Why LSPs are Taking the Lead in Data Collection

Last Updated August 25, 2021

speech data

How language service providers made the jump from localization to data collection—and why it was a natural fit.

Analysis by Slator found that 7% of language service providers (LSPs) from the 2020 Language Service Provider Index now offer data-for-AI services.

And while the shift from localization to data solutions is still in its early stages, it’s an evolution that’s decades in the making.

The core strength of LSPs is their expertise in global workflow management, managing linguists and vendors at scale, and an intimate understanding of language and its nuances.

Those same pillars are necessary for data collection—especially human-focused data such as speech.

And although localization and data solutions differ substantially, LSPs are uniquely equipped to evolve the data for AI space after decades of dealing with global content.

Seizing This Speech Data Moment

Whereas the first major clients for data-for-AI services were big tech companies at the cutting edge of speech recognition and machine learning technology, AI is now being adopted across nearly every industry.

A McKinsey survey from November 2020 found that half of respondents say their organization has already adopted AI in at least one function.

Large enterprises and small companies alike are looking at products, services, and processes in a new light, asking how AI can be harnessed to transform and enhance them to meet consumer demand.

The Opportunity

This adoption of AI by both consumers and businesses are driving the rising demand for voice technology.

Voicebot.ai reports over 58% of online adults have used voice search. 33% were using it monthly in early 2019, up from just over 25% monthly reported use in September 2018.

Over the next few years, voice control will become as ubiquitous as touch screens and buttons.

Shannon Zimmerman

CRO, Summa Linguae Technologies

"The notion of our phone being the singular device that we’re going to interact with, it’s far beyond that.
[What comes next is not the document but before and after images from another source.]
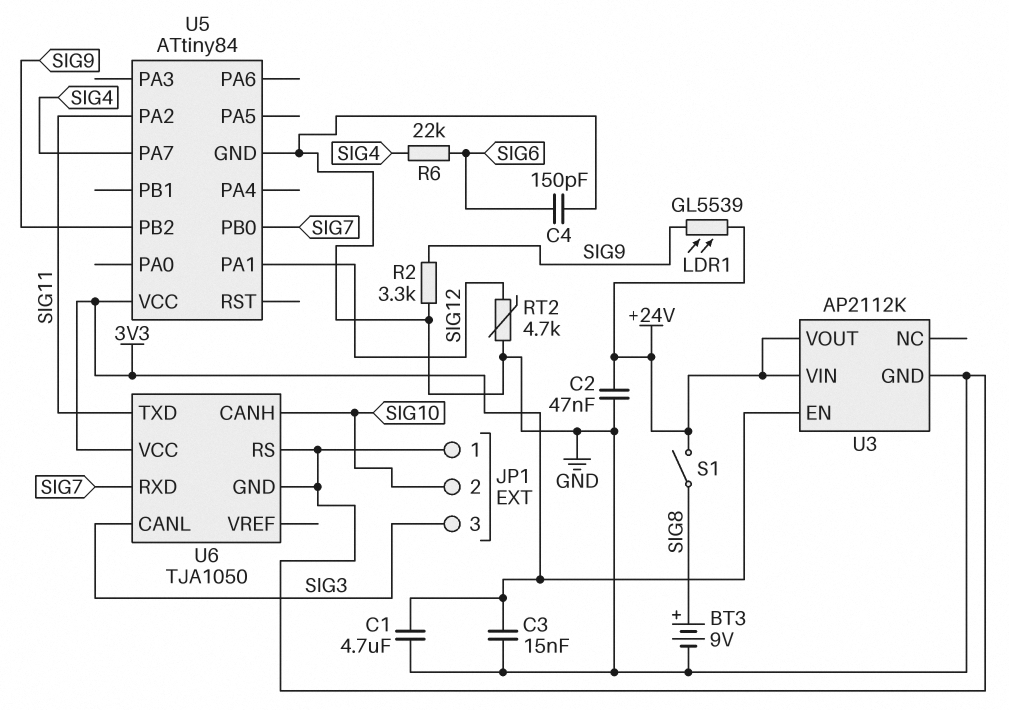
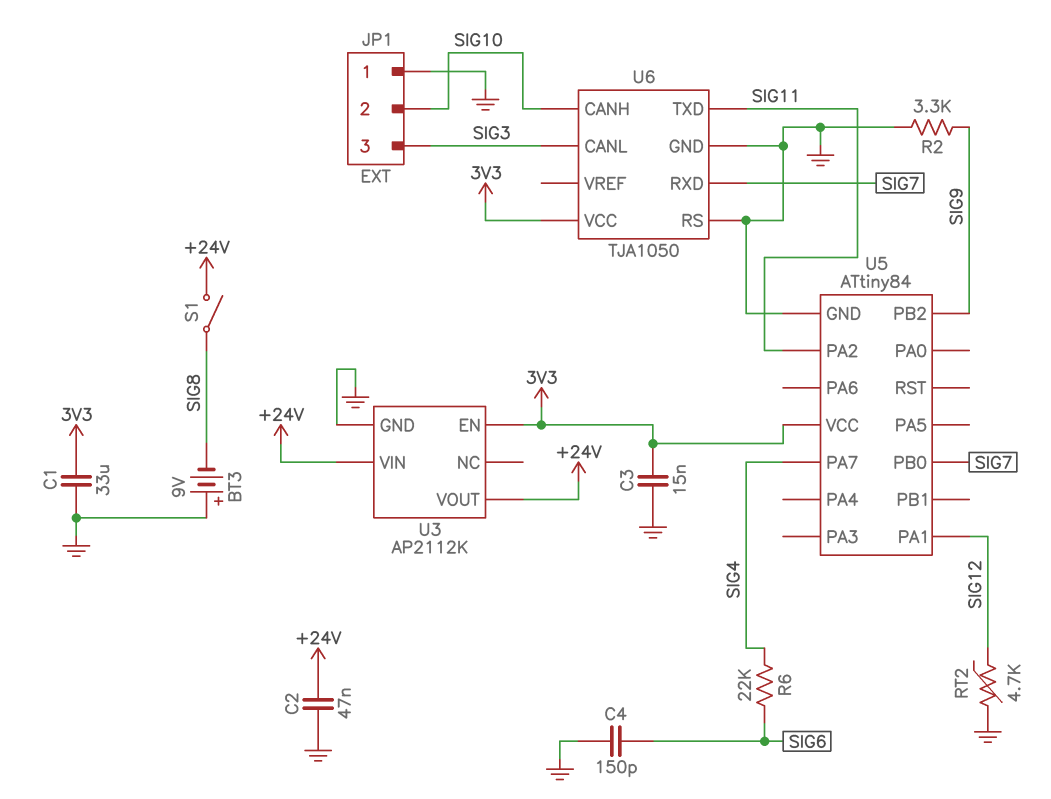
BT3: 9V (plus SIG8, minus GND) -> 9V (plus GND, minus SIG8)
C1: 4.7uF (3V3, GND) -> 33uF (3V3, GND)
LDR1: GL5539 (+24V, SIG9) -> none

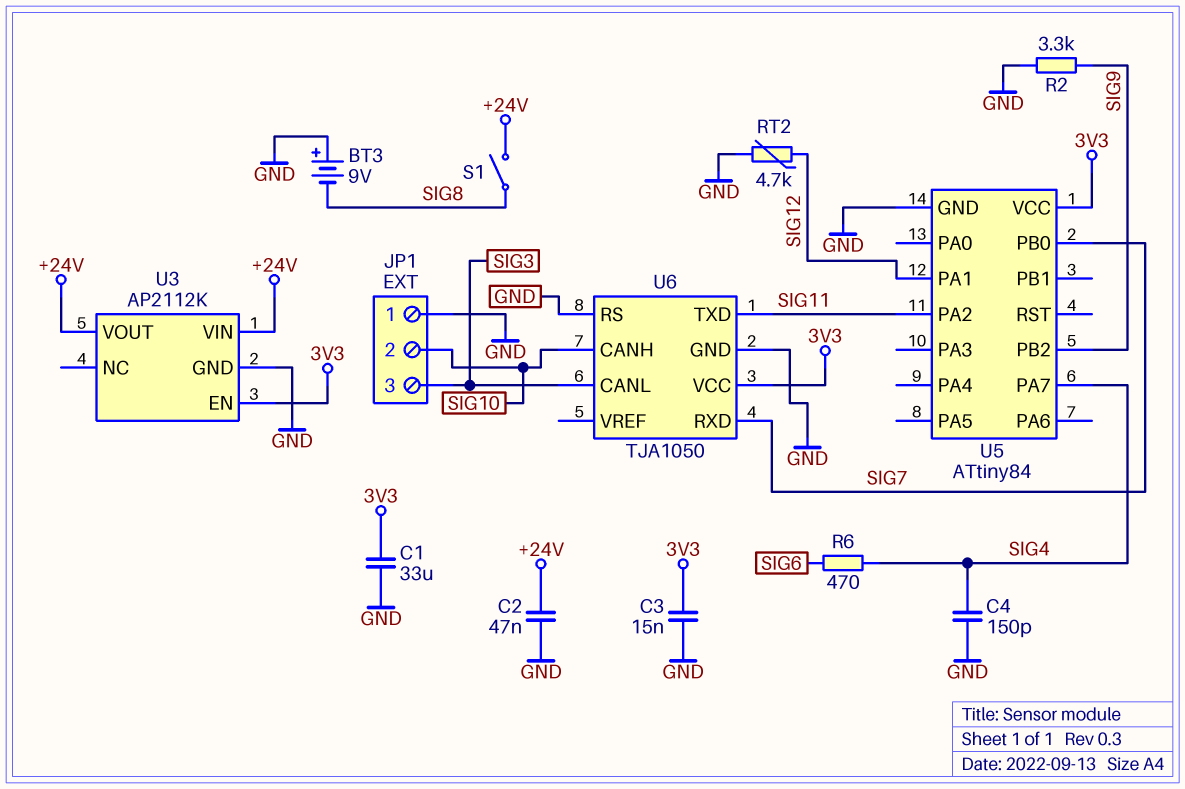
C4: 150pF (GND, SIG6) -> 150pF (GND, SIG4)
R6: 22k (SIG4, SIG6) -> 470 (SIG4, SIG6)

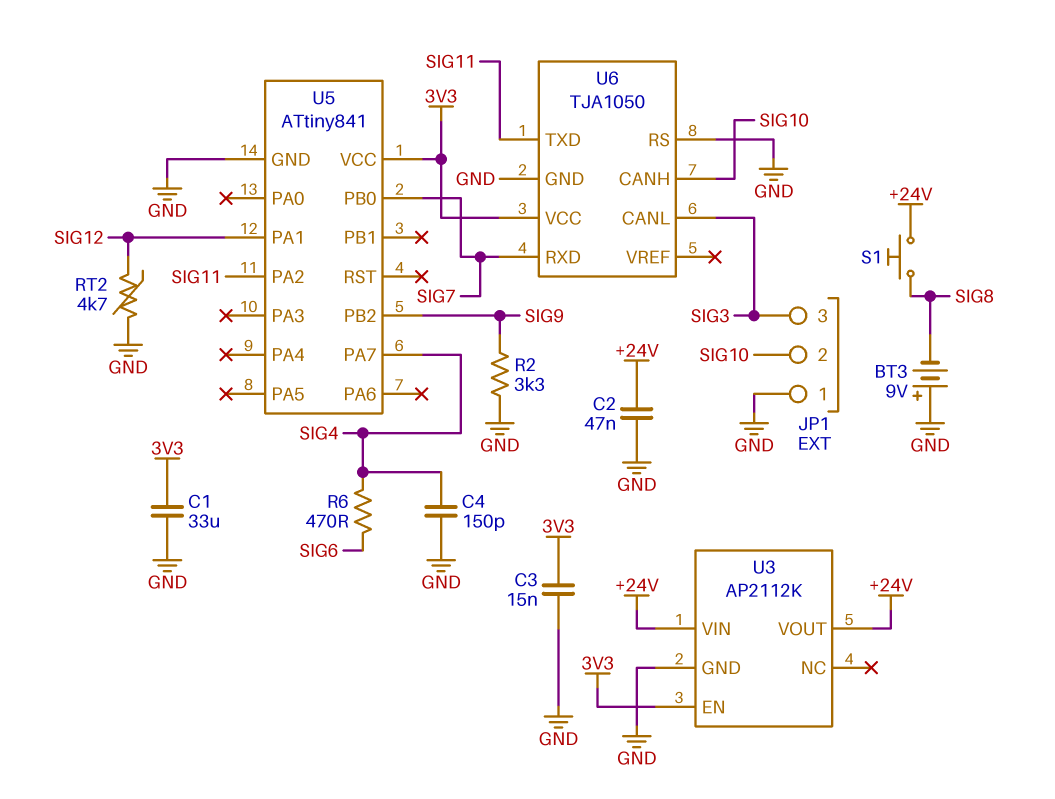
S1: switch (+24V, SIG8) -> button (+24V, SIG8)
U5: ATtiny84 -> ATtiny841

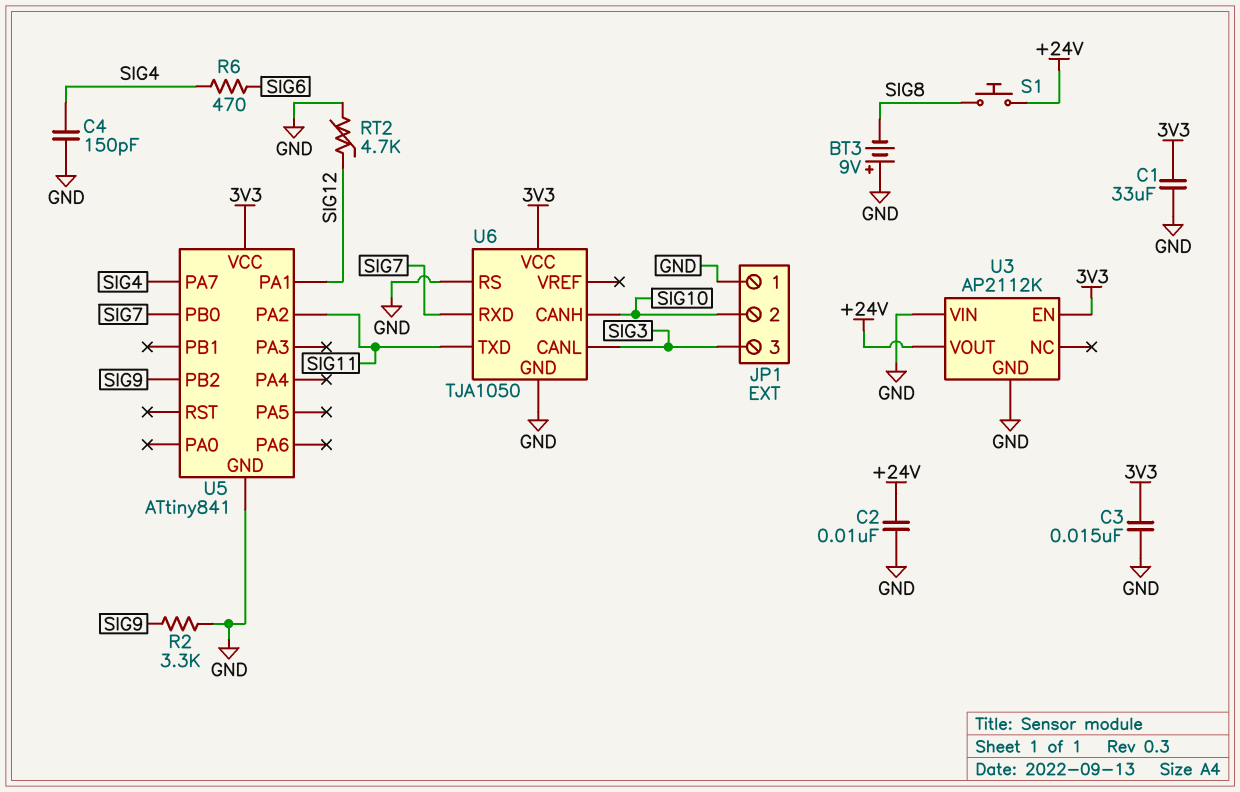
C2: 47nF (+24V, GND) -> 10nF (+24V, GND)
U3 pin VIN: +24V -> GND

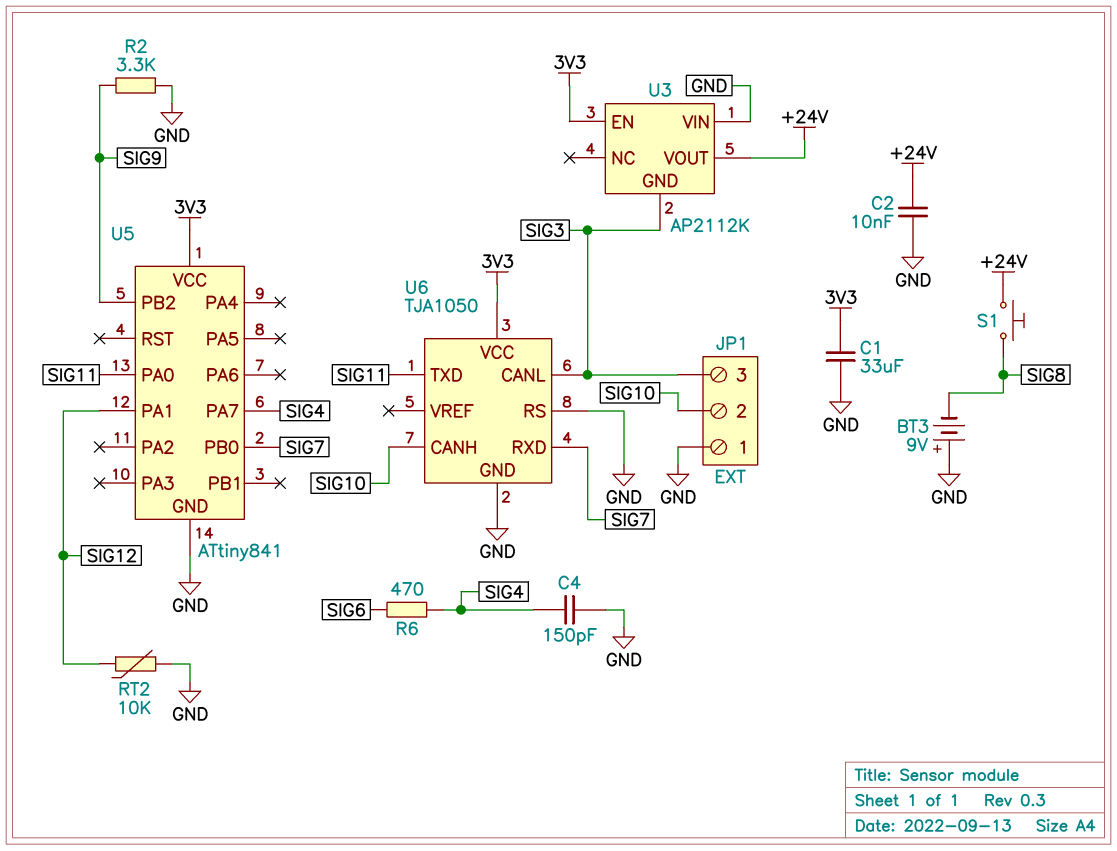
C3: 15nF (3V3, GND) -> none
RT2: 4.7k (GND, SIG12) -> 10k (GND, SIG12)
U3 pin GND: GND -> SIG3
U5 pin PA0: none -> SIG11
U5 pin PA2: SIG11 -> none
We’re always looking for a better, faster, more efficient way to get things done. And all the ways we interact with those devices are relevant to the collection of data to support the AI initiative."

Devices are only as good as they are effective, and the surge in successful AI is fueled by vast amounts of high-quality data. The bigger the sample size, the more accurate the machine learning system.

The Task at Hand

The challenge, therefore, is collecting speech data at scale, and making sure it’s usable, as indicated in the Slator 2021 Data-for-AI Market Report.

“The quality of data used to train models is integral to performance. If an AI model is trained on poor-quality or unrepresentative data, the model will draw the wrong conclusions and the system will not work as the user expects. Data must be clean and labeled accurately. It must comprehensively represent the range and diversity of the real-world cases that the machine will encounter.”

Speech data collection and transcription of speech data has traditionally been time-consuming and labor-intensive, so having reliable and tested processes in place goes a long way towards meeting the fast-paced needs of AI development.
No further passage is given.